Most skincare lines have a hook, and Hada Labo’s is twofold: First, it claims to operate under the premise of “Perfect and Simple,” meaning it’s free of unnecessary ingredients and additives. Second: It contains a “Super Hyaluronic Acid” blend that is supposed to be proprietary and unique.
While Hada Labo’s products are alcohol-free (which is fantastic), the concept of purity is in the eye of the beholder. If we define “purity” as being free of potentially irritating ingredients, then Hado Labo isn’t as “pure” as the brand would have you believe. Its sole sunscreen contains two potentially irritating fragrance ingredients, and all of Hada Labo Tokyo’s products contain the preservative methylisothiazolinone, which once earned the dubious distinction of being the American Contact Dermatitis Society’s Allergen of the Year. In rinse-off products, such as cleansers and scrubs, that’s not a big deal, but methylisothiazolinone has the potential to be sensitizing if left on skin, and most of Hada Labo’s skincare products are leave-on products.
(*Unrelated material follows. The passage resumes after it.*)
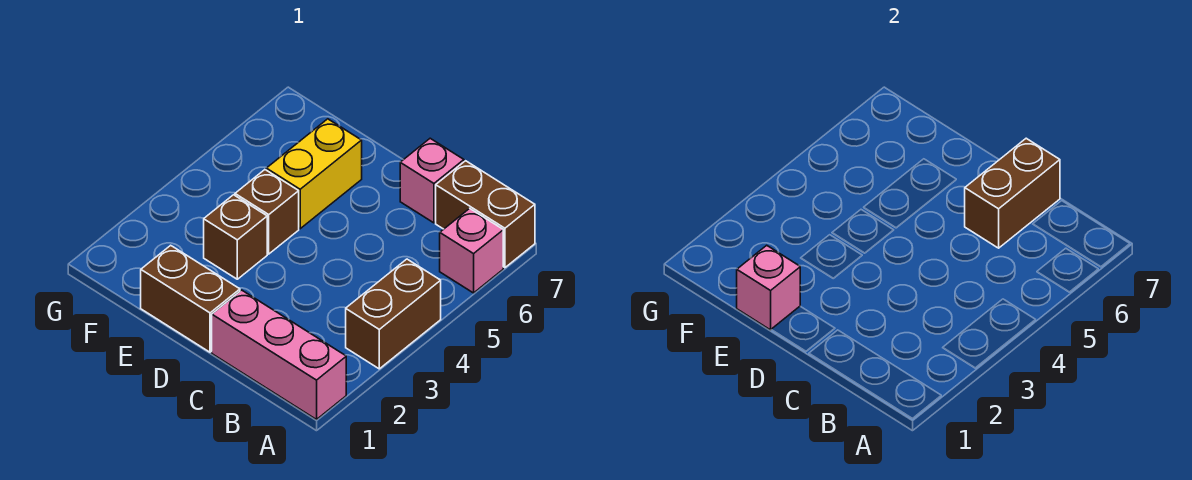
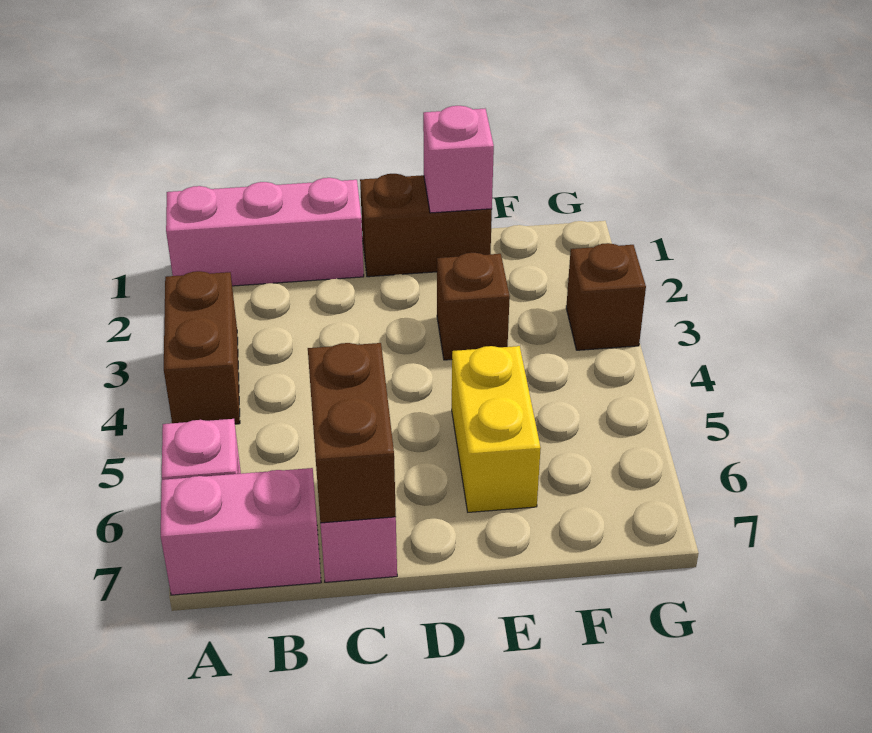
brown brick A7:B7 level 1 -> pink brick A7:B7 level 1
brown brick E4 level 1 -> brown brick G3 level 1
As for the “Super Hyaluronic Acid,” it’s a combination of hydrolyzed hyaluronic acid, sodium acetylated hyaluronate, and sodium hyaluronate, which are salts of hyaluronic acid. To be clear, these are all great ingredients for skin, but the combination of the three in a skincare product is not a proprietary mix and it does not make the products that contain it unique; these forms of hyaluronic acid are available to just about every skincare brand out there.
As for the products themselves, the standout is a gentle, nondrying cleanser, but the other products’ inclusion of the previously mentioned methylisothiazolinone is a problem. Even without that, many of the formulas are basic, and while basic isn’t always a bad thing, in this case, they’re so lackluster that they don’t live up to their anti-aging claims.
Note: These reviews cover Hada Labo Tokyo products sold at North American retailers such as Target and Ulta. Hada Labo Tokyo has a much more extensive line of products sold outside the United States.